Elle se tourna vers lui pour l’observer en souriant comme une enfant. Son sourire, ses joues un peu roses, ses cheveux trempés ou encore sa robe qui collait à sa peau, Sven ignorait si c’était à cause de ça ou la vue de sa poitrine, mais il ne l’avait jamais trouvée aussi belle. Ou simplement la voyait-il agir comme quelqu’un de normal ? Comme si elle montrait enfin des émotions, qu’elle était humaine.

 – Tout va bien, Sven ?

 – O… oui ! Désolé, j’ai pas regardé ! lâcha-t-il en se sentant coupable.

 – Désolé pour t'être rincé l’œil ? Ce n’est pas grave, c'était un rapprochement inattendu... Je ne suis sûrement pas la première ni la dernière, elle remarqua qu’il détournait les yeux. Ne me dis pas que…

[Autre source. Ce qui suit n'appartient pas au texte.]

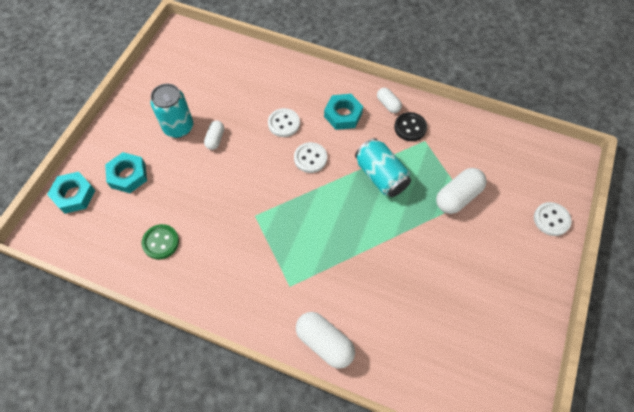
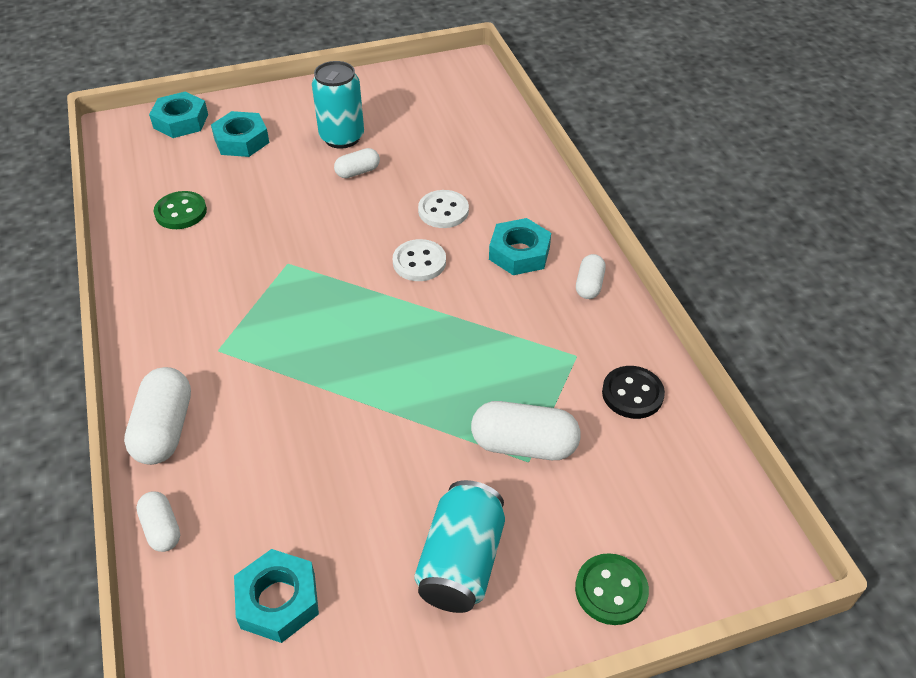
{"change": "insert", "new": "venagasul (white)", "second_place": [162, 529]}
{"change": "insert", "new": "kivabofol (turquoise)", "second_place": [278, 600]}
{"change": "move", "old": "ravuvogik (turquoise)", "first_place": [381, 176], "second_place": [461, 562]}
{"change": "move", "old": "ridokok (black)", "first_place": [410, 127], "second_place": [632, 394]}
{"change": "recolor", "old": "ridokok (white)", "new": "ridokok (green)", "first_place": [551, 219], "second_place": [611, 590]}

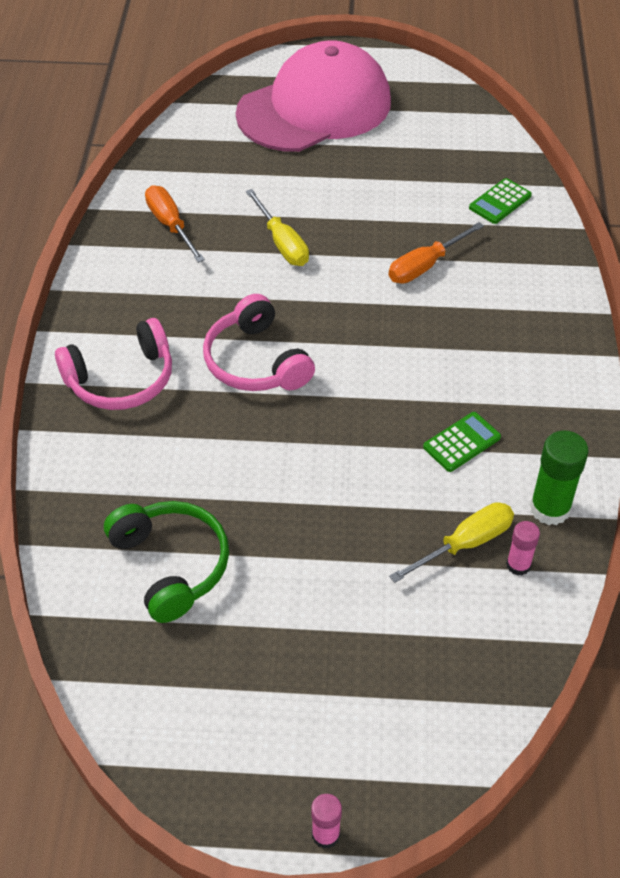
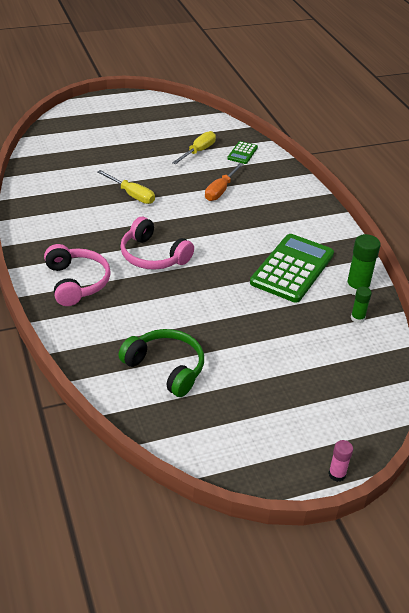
{"change": "delete", "old": "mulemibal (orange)", "first_place": [170, 225]}
{"change": "delete", "old": "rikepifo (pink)", "first_place": [315, 108]}
{"change": "move", "old": "mulemibal (yellow)", "first_place": [465, 544], "second_place": [198, 151]}
{"change": "recolor", "old": "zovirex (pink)", "new": "zovirex (green)", "first_place": [518, 565], "second_place": [357, 318]}
{"change": "rotate", "old": "zaguzerin (pink)", "first_place": [121, 379], "second_place": [76, 282], "degrees": -60}
{"change": "resize", "old": "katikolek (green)", "first_place": [462, 442], "second_place": [292, 269], "factor": 2.15}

Sven sentit ses joues devenir bouillantes pendant que Zenia levait les bras tout en haussant les épaules. Sûrement pour ne pas le mettre encore plus mal à l'aise, elle se détourna pour s'éloigner afin de le laisser respirer. Sven ne pouvait pas le voir, mais l'Écorchée souriait, trouvant probablement amusant que son compagnon soit si inexpérimenté, peut-être même se sentait-elle flattée ? Au bout de quelques secondes, elle tourna le regard vers lui.

 – On y va ? demanda-t-elle.

Sven ne répondit rien, il se contenta de se relever maladroitement à cause de sa cheville blessée tout en ramassant sa canne. Une fois debout, il sautilla hors de l’eau croupie pour marcher vers sa collègue.